Koskoca 10 yıl geçti üstünden; yüzlerce söz verildi, yitip giden hayatların ardından. Bugün gelinen noktada, depremzedeler artık polisten dayak yer konuma geldi.
"Ateş düştüğü yeri yakarmış". Hâlâ ilk günkü gibi acılarını yaşıyor o insanlar. Her yıl 23 Nisan müsameresi gibi yapılan deprem tatbikatlarıyla depreme hazırlıklıyız imajı veriliyor devlet tarafından.
Ama gel gör ki, bir depremde aynı filmi izleyeceğiz.

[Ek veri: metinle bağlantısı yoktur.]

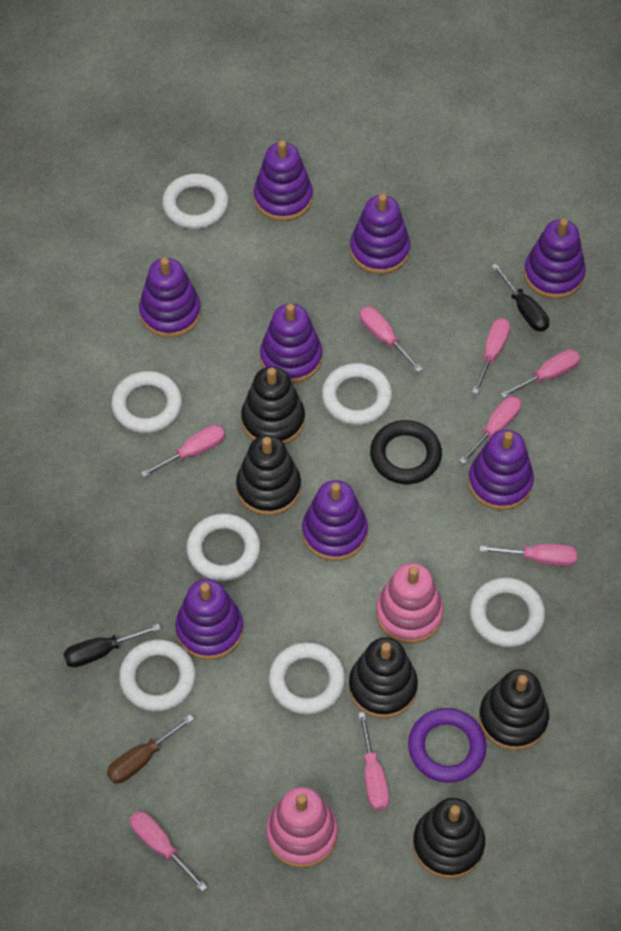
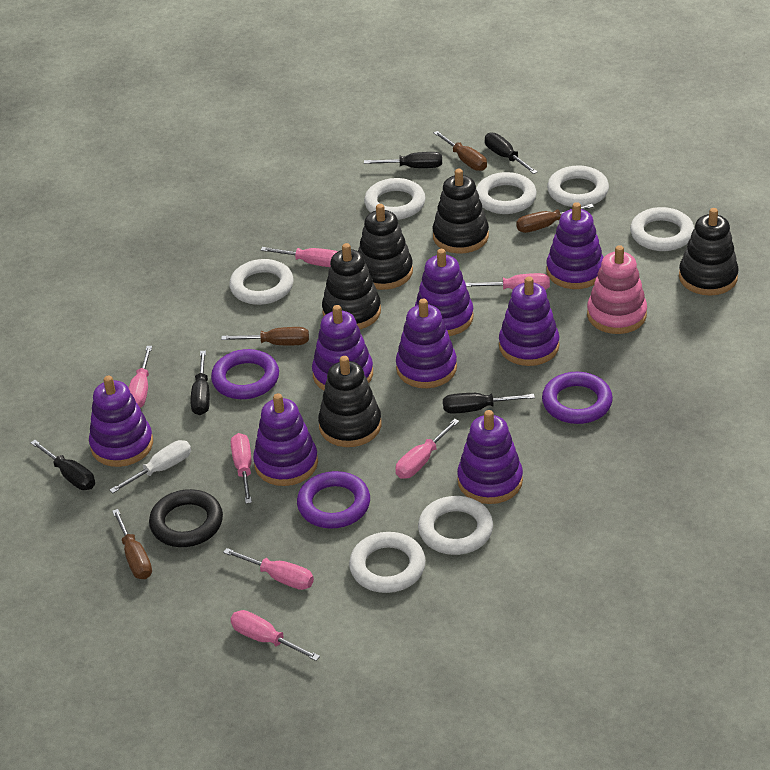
black screwdriver: 2 -> 5
brown screwdriver: 1 -> 4
pink screwdriver: 8 -> 7
pink stacking toy: 2 -> 1
purple ring: 1 -> 3
white screwdriver: 0 -> 1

Yine Deprem Bakanlığı sözü verilecek, yine açılan davalarda sorumlular zamanaşımından yırtacak.
Depremde hasar gören belediyeler, üniversiteler ve diğer kamu binalarının onarımı ve güçlendirilmesi için toplam 146.9 milyon TL'ye ihtiyaç varken, kurumlara bugüne dek ödenen rakam sadece 33.6 milyon TL. Tabii Başbakan'a uçak almak varken, neden bu ihtiyaçlar karşılansın.

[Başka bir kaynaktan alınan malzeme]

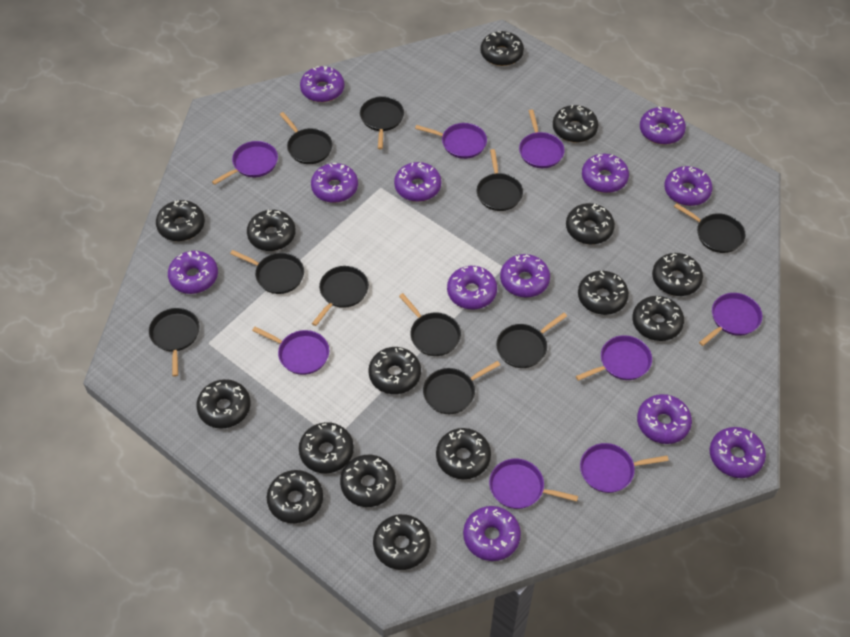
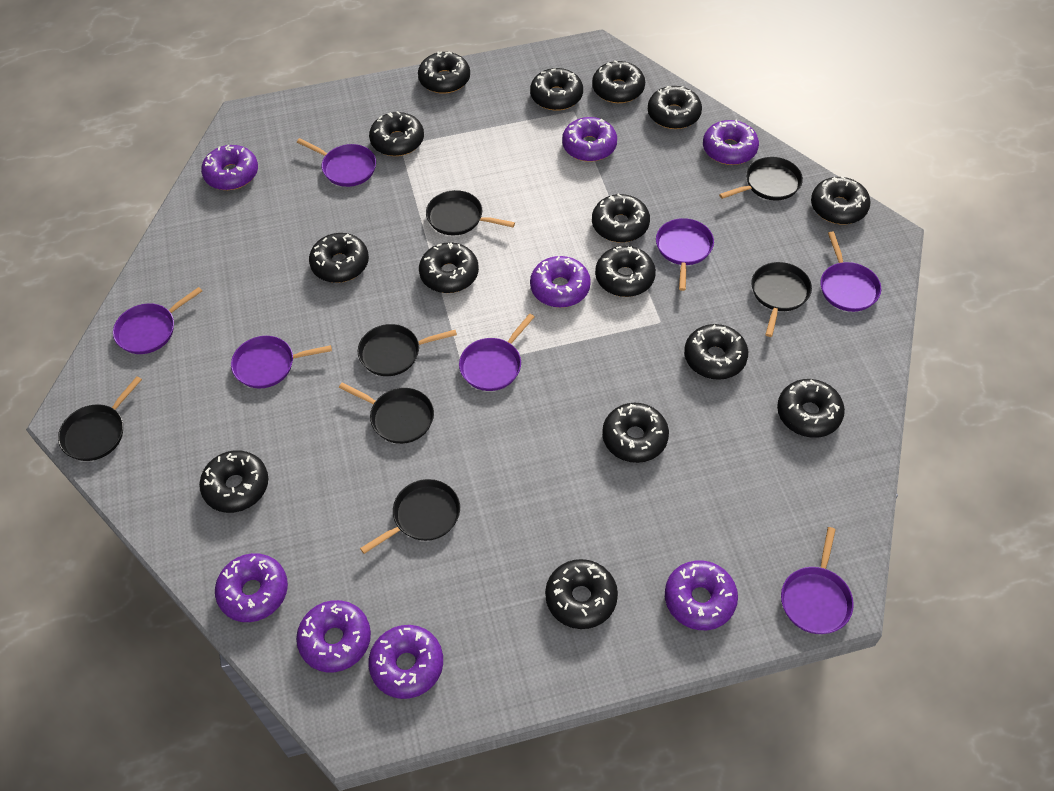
black pan: 10 -> 7
purple donut: 12 -> 8
purple pan: 8 -> 7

30 bin kişi prefabrik hayatlar yaşıyor halen ama umrumuzda değil. 34 bin konut yıkıldı sadece Kocaeli'de, sadece 17 bin yeni bina yapıldı.
Onbinlerin anıları taptaze, onlar dayak yiyor. Ama burası Türkiye. Her koyunun kendi bacağından asıldığı ülke. Yanı başında biri ölürken, sadece bakmakla yetinen insanların ülkesi. İtalyan gelinlerin tecavüz edip öldürüldüğü, zengin veletlerinin cinayet işleyip bulunamadığı ülke.
1 yorum:
Üstelik,okuma yazması olmayan,hayatında apartman görmemiş insanlar bile büyük şehirlere gelip "müteahit"olurlar.Yaptıkları binalar "kâğıt bina" bile değil.
Gariban insanlara ev diye mezar satarlar.
Deprem olup yüzbinlerce insan ölür,2 gün ağlarız sonra yine aynı.
İskan verilmeyecek yerlere,3-5 kuruş karşılığı iskan verilir.
Sonra da aynı kişiler çıkıp deprem tatbikatı diye milleti kandırırlar.
Senin de dediğin gibi,"Burası Türkiye"normal karşılamak lazım.